Une collaboration large et proactive s’apparente à un autre type de chorégraphie. Alors qu’une EES étroite et réactive peut être comparée à la danse disco (chacun bouge à sa guise sans tenir compte des autres), une EES large mais toujours réactive s’apparente davantage à la danse en ligne (un ministère est en tête et les autres obéissent selon un ordre hiérarchique). Une EES large et proactive s’apparente davantage à la danse contemporaine (les danseurs s’accordent sur une marge d’improvisation pour s’inspirer mutuellement avec un minimum de règles). Le succès ne dépend donc pas seulement du respect des règles, mais aussi de l’improvisation dans un processus créatif où les danseurs établissent eux-mêmes les règles et peuvent les modifier ensemble. Ce processus, chaque situation étant différente, ne peut être entièrement structuré par une procédure juridique générique, ni même par une procédure ad hoc visant à relever un défi spécifique en matière de durabilité. Ces procédures ne sont qu’une plateforme sur laquelle la danse créative peut avoir lieu. Elle dépend également d’un leadership informel pour lancer la danse sans initiative descendante de la hiérarchie, et pour inciter les personnes d’autres hiérarchies à se joindre, à apporter leur corps et leur esprit, à mesure qu’elles découvrent de nouvelles interdépendances dans la co-création.

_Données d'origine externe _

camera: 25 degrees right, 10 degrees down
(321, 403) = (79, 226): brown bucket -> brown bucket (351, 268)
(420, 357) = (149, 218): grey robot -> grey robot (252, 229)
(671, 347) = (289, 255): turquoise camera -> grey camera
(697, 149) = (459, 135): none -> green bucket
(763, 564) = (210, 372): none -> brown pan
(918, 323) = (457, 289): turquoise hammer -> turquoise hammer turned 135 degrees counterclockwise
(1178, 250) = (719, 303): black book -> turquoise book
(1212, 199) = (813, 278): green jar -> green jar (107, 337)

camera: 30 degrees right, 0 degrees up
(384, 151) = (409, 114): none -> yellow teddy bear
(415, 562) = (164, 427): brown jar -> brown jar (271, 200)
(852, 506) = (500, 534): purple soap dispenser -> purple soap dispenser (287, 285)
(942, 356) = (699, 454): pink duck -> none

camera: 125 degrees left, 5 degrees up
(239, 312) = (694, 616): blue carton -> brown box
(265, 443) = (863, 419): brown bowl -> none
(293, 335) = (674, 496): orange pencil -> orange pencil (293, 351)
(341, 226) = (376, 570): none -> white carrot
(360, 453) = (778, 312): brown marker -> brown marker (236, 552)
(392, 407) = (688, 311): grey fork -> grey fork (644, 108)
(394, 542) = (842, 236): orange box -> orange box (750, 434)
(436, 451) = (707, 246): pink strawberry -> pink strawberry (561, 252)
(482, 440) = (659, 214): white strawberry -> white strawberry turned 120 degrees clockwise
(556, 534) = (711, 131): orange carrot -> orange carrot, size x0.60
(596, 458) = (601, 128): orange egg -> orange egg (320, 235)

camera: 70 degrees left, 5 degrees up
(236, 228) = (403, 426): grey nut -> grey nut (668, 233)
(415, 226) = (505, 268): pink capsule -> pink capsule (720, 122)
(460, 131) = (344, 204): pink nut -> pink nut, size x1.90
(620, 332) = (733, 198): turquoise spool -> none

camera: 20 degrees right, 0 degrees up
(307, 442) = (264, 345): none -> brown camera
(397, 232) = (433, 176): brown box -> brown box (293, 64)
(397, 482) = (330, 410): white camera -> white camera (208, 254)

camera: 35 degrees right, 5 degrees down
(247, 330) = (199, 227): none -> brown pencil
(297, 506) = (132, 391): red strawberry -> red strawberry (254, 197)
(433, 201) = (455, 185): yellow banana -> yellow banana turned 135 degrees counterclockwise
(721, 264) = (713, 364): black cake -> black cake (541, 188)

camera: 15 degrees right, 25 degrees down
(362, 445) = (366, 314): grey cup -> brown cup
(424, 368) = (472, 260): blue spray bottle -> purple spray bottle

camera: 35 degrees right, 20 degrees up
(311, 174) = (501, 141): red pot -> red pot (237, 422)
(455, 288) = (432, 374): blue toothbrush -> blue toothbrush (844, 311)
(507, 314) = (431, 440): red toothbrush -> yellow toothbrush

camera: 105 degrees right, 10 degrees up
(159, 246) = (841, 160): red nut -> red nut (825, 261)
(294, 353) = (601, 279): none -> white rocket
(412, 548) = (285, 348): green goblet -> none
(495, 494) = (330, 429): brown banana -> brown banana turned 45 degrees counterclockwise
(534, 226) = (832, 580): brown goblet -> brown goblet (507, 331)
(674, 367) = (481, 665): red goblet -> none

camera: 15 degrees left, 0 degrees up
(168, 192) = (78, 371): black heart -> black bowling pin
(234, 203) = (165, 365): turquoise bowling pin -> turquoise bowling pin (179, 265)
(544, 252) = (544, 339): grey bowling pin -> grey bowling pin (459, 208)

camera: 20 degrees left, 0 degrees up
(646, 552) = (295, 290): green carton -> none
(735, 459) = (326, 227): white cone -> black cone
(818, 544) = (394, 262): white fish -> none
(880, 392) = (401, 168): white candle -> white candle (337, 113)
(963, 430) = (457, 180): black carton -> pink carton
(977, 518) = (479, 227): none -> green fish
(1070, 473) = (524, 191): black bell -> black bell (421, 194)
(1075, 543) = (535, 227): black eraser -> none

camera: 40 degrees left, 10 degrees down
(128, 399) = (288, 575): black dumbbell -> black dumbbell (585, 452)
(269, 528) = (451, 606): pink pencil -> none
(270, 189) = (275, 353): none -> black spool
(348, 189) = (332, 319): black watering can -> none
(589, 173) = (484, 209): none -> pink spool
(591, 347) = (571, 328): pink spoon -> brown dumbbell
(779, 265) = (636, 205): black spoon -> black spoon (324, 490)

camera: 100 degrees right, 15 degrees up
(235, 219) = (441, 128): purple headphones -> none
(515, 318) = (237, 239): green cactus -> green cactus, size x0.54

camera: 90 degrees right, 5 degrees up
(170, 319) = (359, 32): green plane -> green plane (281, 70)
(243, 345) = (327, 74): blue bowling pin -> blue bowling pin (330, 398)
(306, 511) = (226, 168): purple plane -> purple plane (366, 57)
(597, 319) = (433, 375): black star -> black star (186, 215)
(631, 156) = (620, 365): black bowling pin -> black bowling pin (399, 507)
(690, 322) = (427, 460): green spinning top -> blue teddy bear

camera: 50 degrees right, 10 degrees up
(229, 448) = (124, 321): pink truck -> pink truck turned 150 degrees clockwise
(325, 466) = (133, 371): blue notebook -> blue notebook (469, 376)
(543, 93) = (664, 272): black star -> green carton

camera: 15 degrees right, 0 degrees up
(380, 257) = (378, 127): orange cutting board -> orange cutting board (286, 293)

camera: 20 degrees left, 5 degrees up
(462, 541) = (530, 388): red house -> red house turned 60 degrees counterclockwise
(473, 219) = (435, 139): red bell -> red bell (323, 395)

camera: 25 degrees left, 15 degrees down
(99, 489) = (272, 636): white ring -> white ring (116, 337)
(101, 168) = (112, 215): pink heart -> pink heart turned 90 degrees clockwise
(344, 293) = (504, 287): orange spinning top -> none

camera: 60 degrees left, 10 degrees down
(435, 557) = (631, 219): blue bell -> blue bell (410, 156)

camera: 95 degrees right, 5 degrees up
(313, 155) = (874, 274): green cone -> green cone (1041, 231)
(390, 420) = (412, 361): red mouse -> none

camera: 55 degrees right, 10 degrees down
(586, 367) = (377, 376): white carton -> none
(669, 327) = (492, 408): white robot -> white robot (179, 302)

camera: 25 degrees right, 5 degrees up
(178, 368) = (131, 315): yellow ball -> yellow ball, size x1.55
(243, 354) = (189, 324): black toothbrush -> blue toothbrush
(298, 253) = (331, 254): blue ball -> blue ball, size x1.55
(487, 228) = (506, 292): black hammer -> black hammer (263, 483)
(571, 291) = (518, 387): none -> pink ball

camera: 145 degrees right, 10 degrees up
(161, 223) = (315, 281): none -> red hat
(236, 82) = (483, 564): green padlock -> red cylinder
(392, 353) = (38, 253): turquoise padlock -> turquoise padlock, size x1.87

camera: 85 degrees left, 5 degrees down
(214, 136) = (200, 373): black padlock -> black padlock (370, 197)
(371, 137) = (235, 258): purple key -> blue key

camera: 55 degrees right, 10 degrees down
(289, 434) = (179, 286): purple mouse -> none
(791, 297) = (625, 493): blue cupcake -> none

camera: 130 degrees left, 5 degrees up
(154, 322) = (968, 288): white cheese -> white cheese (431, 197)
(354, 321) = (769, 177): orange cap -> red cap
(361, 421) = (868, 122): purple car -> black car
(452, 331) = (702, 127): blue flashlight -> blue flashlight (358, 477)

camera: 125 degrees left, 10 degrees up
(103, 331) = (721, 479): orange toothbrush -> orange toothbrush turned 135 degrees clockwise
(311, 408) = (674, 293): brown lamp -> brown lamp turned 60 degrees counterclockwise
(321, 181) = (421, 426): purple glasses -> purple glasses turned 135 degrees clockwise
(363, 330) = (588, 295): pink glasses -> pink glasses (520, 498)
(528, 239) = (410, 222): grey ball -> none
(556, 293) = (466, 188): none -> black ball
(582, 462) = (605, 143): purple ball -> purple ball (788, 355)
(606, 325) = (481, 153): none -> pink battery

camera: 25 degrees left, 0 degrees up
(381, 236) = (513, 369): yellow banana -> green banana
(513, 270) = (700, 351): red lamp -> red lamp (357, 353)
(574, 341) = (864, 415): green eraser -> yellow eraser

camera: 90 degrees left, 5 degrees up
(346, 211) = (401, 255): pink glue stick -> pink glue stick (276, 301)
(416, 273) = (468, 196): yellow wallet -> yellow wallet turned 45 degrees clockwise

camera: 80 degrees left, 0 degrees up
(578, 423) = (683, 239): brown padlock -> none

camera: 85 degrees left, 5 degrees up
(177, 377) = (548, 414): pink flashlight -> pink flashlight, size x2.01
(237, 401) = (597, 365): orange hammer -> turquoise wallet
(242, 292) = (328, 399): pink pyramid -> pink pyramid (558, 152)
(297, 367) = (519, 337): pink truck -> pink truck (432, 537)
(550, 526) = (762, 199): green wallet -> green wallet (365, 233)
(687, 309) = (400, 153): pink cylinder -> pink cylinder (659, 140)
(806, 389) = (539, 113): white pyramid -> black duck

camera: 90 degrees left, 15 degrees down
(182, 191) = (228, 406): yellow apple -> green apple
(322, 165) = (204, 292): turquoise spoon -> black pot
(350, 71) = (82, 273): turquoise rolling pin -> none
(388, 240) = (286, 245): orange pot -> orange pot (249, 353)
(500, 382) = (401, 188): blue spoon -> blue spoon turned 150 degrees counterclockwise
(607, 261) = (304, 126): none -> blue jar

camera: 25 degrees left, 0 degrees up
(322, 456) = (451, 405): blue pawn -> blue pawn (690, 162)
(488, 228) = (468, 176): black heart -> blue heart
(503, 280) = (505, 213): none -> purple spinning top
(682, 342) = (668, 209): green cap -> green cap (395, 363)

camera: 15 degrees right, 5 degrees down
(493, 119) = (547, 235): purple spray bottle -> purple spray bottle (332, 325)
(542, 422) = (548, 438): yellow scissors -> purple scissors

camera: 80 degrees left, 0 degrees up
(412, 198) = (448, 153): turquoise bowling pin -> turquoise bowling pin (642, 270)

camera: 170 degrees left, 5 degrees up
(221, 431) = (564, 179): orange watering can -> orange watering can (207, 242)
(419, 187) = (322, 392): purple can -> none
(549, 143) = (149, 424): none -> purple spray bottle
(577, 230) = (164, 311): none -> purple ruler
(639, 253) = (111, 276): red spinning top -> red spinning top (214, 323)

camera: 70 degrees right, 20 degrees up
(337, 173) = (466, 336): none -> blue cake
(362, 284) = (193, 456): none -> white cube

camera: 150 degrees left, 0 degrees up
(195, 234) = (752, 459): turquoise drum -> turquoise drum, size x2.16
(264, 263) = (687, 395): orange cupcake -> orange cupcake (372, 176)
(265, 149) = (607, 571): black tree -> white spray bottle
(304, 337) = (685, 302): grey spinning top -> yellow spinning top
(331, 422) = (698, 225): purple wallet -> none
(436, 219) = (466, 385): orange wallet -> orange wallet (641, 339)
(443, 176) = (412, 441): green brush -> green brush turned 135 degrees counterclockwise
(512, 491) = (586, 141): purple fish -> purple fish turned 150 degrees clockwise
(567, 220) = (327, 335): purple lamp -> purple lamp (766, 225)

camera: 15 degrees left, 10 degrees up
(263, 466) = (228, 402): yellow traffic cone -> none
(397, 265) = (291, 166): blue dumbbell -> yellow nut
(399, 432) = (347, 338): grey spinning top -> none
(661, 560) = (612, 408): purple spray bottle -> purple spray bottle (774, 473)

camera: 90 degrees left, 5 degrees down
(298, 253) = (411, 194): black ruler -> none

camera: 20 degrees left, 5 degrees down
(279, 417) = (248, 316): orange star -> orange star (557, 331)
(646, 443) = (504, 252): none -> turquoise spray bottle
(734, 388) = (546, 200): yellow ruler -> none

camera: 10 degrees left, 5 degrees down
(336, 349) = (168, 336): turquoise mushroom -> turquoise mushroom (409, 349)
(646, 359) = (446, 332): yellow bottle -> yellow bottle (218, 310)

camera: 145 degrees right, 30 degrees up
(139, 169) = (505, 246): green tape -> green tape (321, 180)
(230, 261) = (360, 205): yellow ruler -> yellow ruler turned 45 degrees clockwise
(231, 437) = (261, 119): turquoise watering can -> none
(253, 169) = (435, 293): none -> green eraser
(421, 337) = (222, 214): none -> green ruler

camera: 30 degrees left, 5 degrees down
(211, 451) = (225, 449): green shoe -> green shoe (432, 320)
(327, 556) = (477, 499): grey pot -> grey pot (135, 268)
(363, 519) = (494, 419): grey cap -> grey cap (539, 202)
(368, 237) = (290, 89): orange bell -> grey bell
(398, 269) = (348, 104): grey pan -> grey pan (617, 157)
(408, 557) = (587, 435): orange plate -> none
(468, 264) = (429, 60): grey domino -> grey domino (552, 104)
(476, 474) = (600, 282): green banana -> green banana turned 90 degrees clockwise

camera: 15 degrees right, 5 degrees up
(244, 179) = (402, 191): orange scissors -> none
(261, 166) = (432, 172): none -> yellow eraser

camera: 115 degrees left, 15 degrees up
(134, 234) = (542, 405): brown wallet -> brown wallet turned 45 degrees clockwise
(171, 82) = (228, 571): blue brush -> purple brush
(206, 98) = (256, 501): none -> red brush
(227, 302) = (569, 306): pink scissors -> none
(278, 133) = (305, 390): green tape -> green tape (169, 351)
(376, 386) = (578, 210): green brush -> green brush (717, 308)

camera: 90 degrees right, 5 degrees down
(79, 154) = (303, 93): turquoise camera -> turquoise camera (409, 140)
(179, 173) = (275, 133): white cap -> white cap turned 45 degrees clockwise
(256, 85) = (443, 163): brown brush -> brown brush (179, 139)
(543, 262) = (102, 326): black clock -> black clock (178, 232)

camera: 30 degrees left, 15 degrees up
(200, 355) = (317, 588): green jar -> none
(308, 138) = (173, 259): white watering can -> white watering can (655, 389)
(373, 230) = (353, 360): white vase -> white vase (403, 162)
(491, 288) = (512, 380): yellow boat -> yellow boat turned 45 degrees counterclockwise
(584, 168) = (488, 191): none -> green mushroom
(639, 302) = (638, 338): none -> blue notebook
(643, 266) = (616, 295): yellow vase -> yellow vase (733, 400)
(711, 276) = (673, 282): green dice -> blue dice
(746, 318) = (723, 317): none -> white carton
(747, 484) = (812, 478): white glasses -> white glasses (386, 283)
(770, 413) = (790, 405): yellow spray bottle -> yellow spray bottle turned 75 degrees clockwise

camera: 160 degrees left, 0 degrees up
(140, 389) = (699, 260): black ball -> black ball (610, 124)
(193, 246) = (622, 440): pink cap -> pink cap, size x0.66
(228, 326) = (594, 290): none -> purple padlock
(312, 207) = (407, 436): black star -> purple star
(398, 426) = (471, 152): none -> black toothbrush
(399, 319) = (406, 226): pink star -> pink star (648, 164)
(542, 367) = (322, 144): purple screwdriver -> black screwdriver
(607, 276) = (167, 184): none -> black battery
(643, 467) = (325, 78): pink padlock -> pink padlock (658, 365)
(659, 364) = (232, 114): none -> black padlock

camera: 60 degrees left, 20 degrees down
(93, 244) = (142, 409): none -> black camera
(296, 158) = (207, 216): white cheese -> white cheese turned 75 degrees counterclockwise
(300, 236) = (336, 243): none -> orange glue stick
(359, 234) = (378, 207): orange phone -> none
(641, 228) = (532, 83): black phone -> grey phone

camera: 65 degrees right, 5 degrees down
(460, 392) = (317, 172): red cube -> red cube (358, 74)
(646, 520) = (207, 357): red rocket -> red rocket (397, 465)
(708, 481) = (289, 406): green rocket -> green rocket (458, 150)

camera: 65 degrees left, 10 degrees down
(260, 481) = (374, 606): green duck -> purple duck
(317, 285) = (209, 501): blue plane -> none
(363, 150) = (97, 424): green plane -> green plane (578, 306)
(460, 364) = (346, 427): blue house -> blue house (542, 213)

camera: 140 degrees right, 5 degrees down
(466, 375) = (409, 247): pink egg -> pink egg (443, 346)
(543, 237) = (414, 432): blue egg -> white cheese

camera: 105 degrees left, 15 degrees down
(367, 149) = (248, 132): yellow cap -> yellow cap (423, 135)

En Afrique de l’Ouest, la procédure d’EES semble être la seule plateforme formelle pour des processus larges et proactifs, légitimant cette chorégraphie « collaborative ». En l’absence de toute procédure, le leadership informel des fonctionnaires pour collaborer de manière proactive, voire pour co-concevoir de manière spontanée une procédure ad hoc à soumettre à leurs hiérarchies, est souvent considéré comme illégitime ou inconcevable. Les cas présentés au Sénégal comprenaient : les effets paysagers de la chaîne de valeur du cacao, la riziculture intensive, l’aménagement rural décentralisé, l’aménagement rural à plusieurs niveaux, le développement du gaz naturel, la réforme agraire, le zonage maritime, la gestion des risques d’inondation, la gestion des zones côtières, l’exploitation minière, les barrages et le développement de l’hydrogène vert. Plusieurs cas présentaient des aspects transfrontaliers. L’effet potentiel sur le développement durable est énorme.
Si nous pouvons apprendre à danser, nous pouvons apprendre à collaborer pour le développement durable.
Ce blog n’a pas été révisé par les participants au Sénégal. Il est donc anonymisé.